A basic prerequisite for the participation of a minor in the proceedings is the minor's ability to express his or her opinion on the matter. It is an essential right of the child in juvenile court proceedings to be heard. This right is enshrined in Article 12 of the Convention on the Rights of the Child, to which 196 states have already acceded, not excluding the Czech Republic. It is a fundamental right of the child which cannot be arbitrarily restricted. However, the application of this right is dependent on the child's intellectual maturity, since a toddler cannot, for example, be required to formulate his or her thoughts and opinions. The age of the child and the child's intellectual maturity are also related to the extent to which the court, the conflict guardian and the parents are informed of the proceedings.

The law generally provides for a presumption that a child over 12 years of age is capable of receiving information, forming his or her own opinion and communicating that opinion. However, this is not a strict limit, as the Constitutional Court itself has ruled that even a seven-year-old child is capable of expressing his or her opinion. For example, it could be an opinion on whether he likes school or what friends he has there. It is for the court to assess whether a child is capable of expressing his or her views on an individual basis. In this respect, it also depends on the nature of the child, as some children are naturally communicative and others are rather taciturn. However, giving evidence in court is a child's right and not an obligation.

The examination of the child may be proposed by one of the parties, i.e. typically by one of the parents, but may also be ordered by the court, as proceedings for the care of minors are uncontested proceedings in which the court may take evidence other than that proposed by the parties.

Interviewing a child can be done in several ways. One way to find out the child's opinion is to interview the child at the OSPOD. Although in general the courts should prefer to hear the child directly in court, in practice the courts often order the child to be interviewed by the OSPOD. Interviewing a child in court is referred to as interviewing a minor, but is very different from interviewing other parties. It is common practice that only the judge and the conflict guardian are present at the hearing, with the parents and their legal representatives waiting outside the courtroom. This is primarily to ensure that the child is not influenced and also that the interview is not psychologically burdensome for the child. It also happens that the judge removes his or her gown to question the child in order to give the child a more friendly impression, or takes the child into his or her office in order to create as friendly an environment as possible. The whole questioning is not confrontational, but rather informal, with the judge trying to find out what the child really wants. The child's opinion can also be obtained through an expert, usually in the field of psychology, if one has been appointed in the proceedings.

The child's opinion is an important consideration, but not the only one. It is not possible to take the child's opinion unquestioningly into a decision about his or her life, regardless of other facts. Rather, the child's established position on the matter is a guide to make a decision in the child's best interests. It is a matter of law that the court shall take into account the child's views having regard to his age and maturity of mind. The court must consider, in the light of the other evidence adduced, whether or not it is in the child's best interests to comply with the child's wishes and reflect all its considerations in the reasons for the final decision.
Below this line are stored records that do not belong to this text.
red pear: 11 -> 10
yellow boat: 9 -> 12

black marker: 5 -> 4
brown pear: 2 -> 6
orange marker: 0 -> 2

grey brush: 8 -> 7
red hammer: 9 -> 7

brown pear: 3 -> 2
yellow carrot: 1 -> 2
Interrogation of a minor in custody proceedings
(professional version)

Interviewing a minor is one of the basic acts to fulfil the minor's right to express his/her opinion on matters concerning him/her. Article 12(2) of the Convention on the Rights of the Child expressly provides that in any judicial or administrative proceedings concerning a minor, the minor should be given the opportunity to express his or her views on the matter.

The Constitutional Court ruled in 2021 that questioning a minor in proceedings in which he is a party is a sui generis act.1 In the opinion of the Constitutional Court, this is not an interrogation of a participant as such, but a way of ascertaining the child's opinion. An act aimed at ascertaining the child's opinion must be regarded as part of the child's participation rights, not as evidence. The questioning of the child does not primarily establish the facts, but the child's attitude to the matter in question. In the opinion of the Constitutional Court, for example, even a record of such an interrogation of a minor is not mandatory.

Why is finding out the child's opinion so important and why is it not always possible to decide on the basis of other evidence or questioning of parents? The child, although not fully capable of acting, must not be treated merely as an object to be decided by others. Nor can the child be placed in the position of a passive observer of events. The minor child, in particular, is an important subject of the law and a participant in the proceedings concerning him or her.2 International treaties and national law thus grant him or her a number of participation rights.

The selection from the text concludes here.